Problem
Using the listing below, set down exactly the lines starting at the line that contains "part: (1067, 319) -> (1146, 343), size x0.6" and ending at the line that contains "text: (204, 452) -> (264, 490), moved", both included, and no others.

Given information

# # # #

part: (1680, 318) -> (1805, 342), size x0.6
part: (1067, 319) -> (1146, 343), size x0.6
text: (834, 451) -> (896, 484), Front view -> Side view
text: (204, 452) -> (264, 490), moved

# # # #

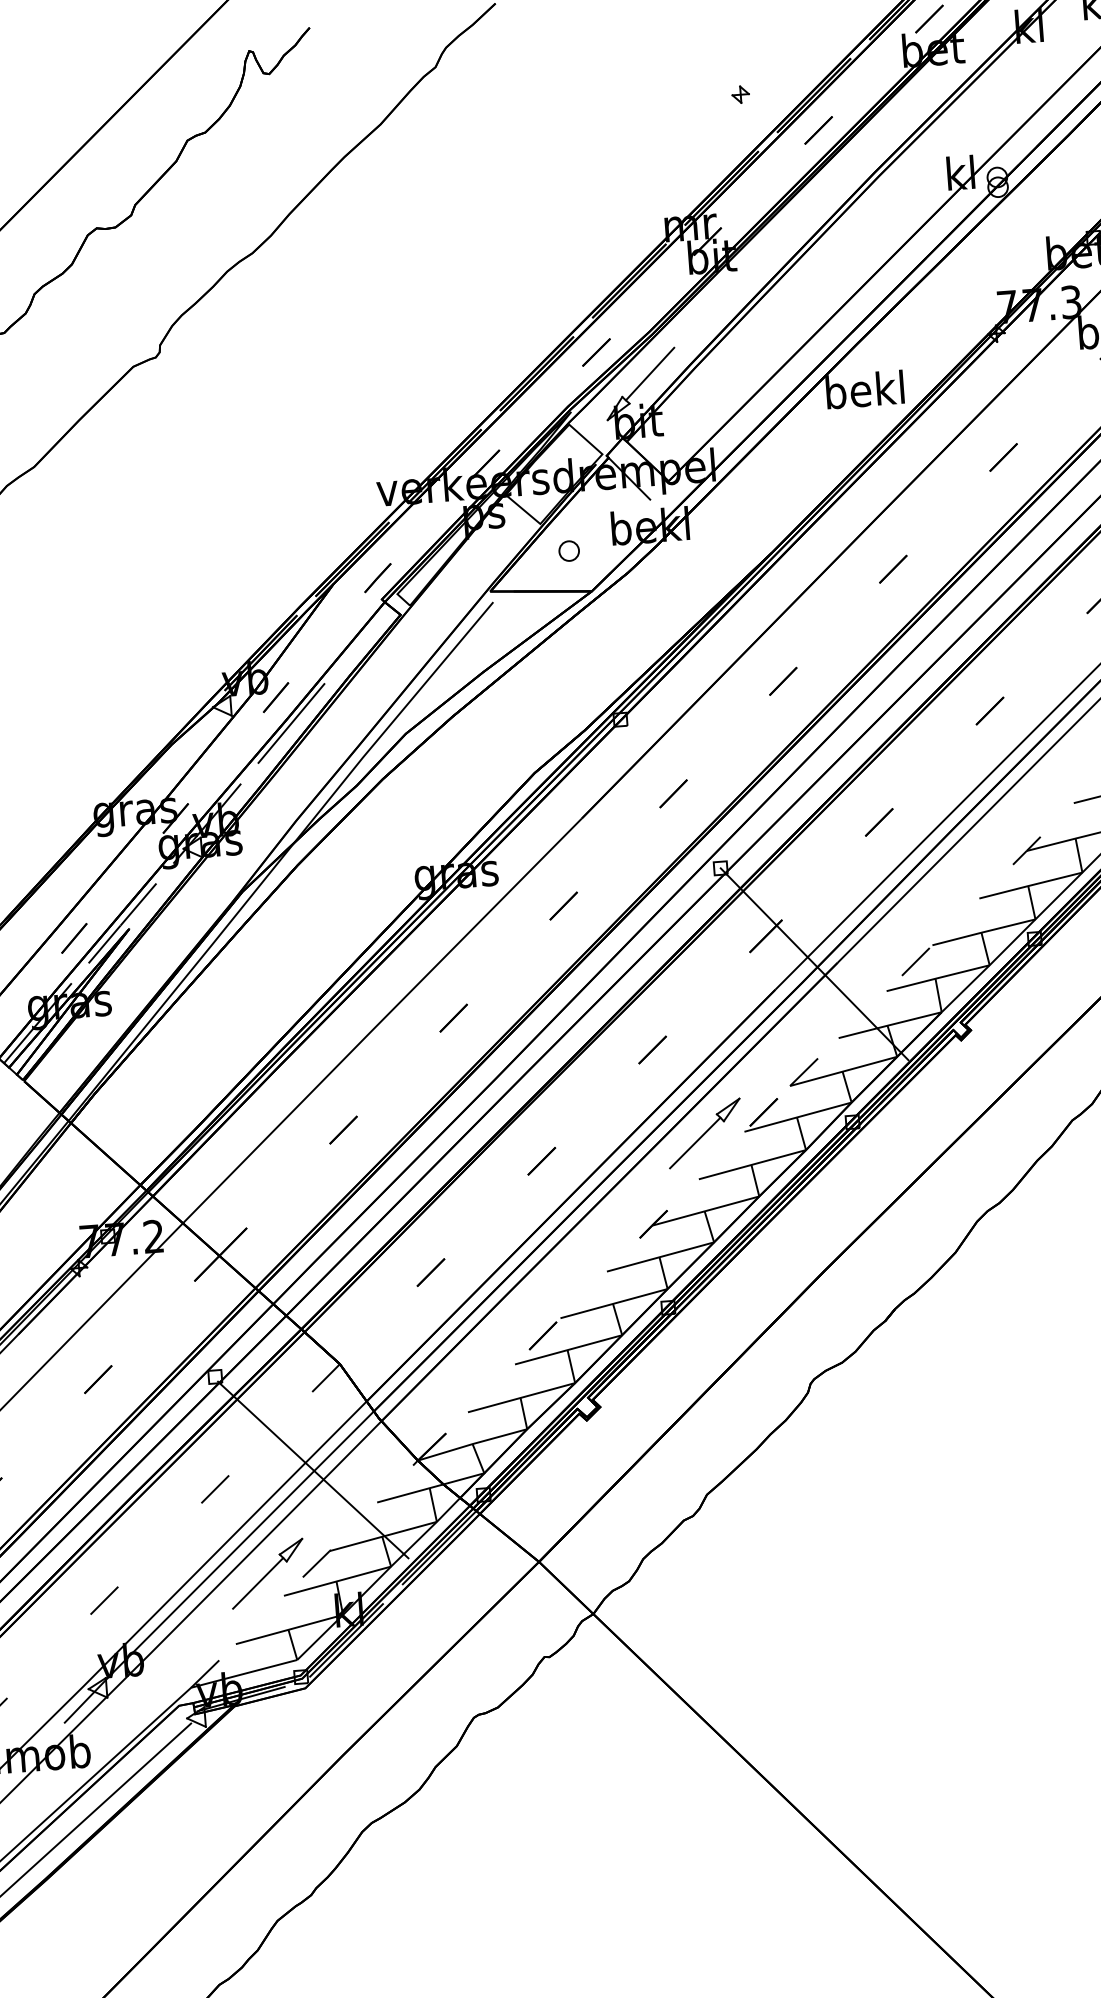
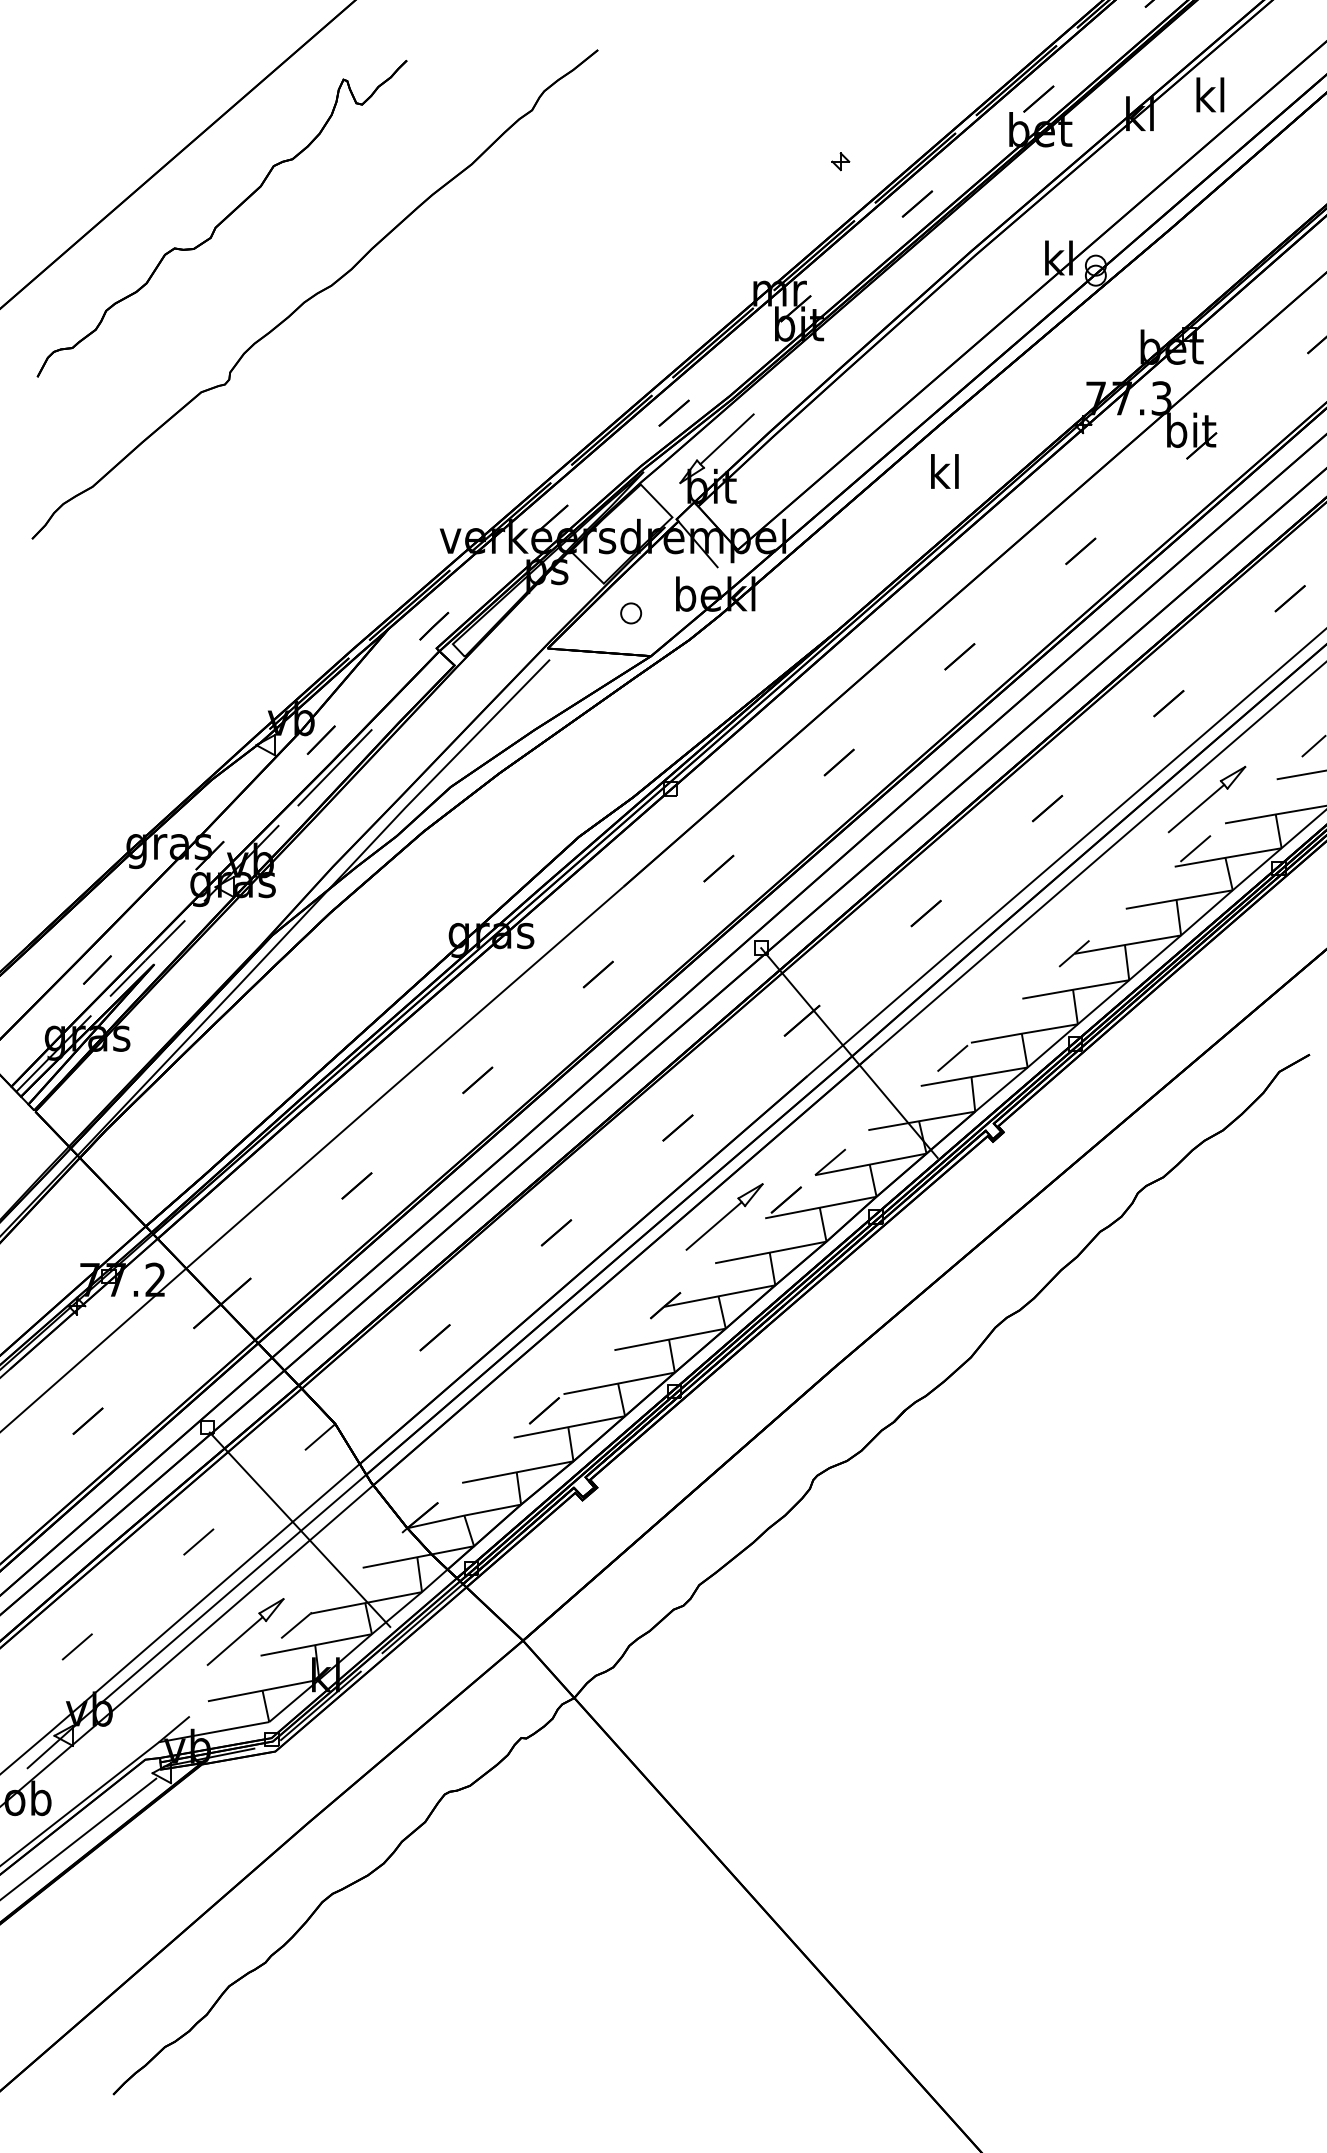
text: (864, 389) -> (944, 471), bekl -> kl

# # # #

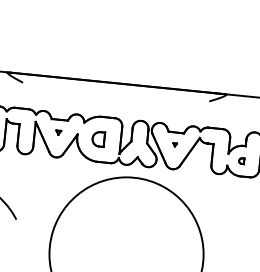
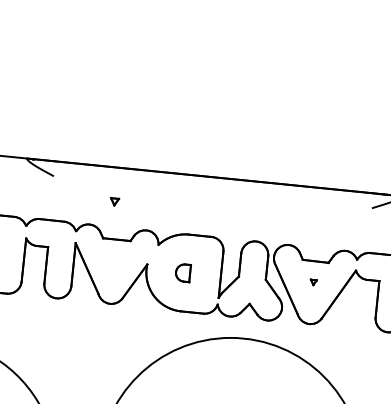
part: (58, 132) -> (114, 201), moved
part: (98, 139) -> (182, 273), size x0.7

# # # #

Completed exercise
part: (1067, 319) -> (1146, 343), size x0.6
text: (834, 451) -> (896, 484), Front view -> Side view
text: (204, 452) -> (264, 490), moved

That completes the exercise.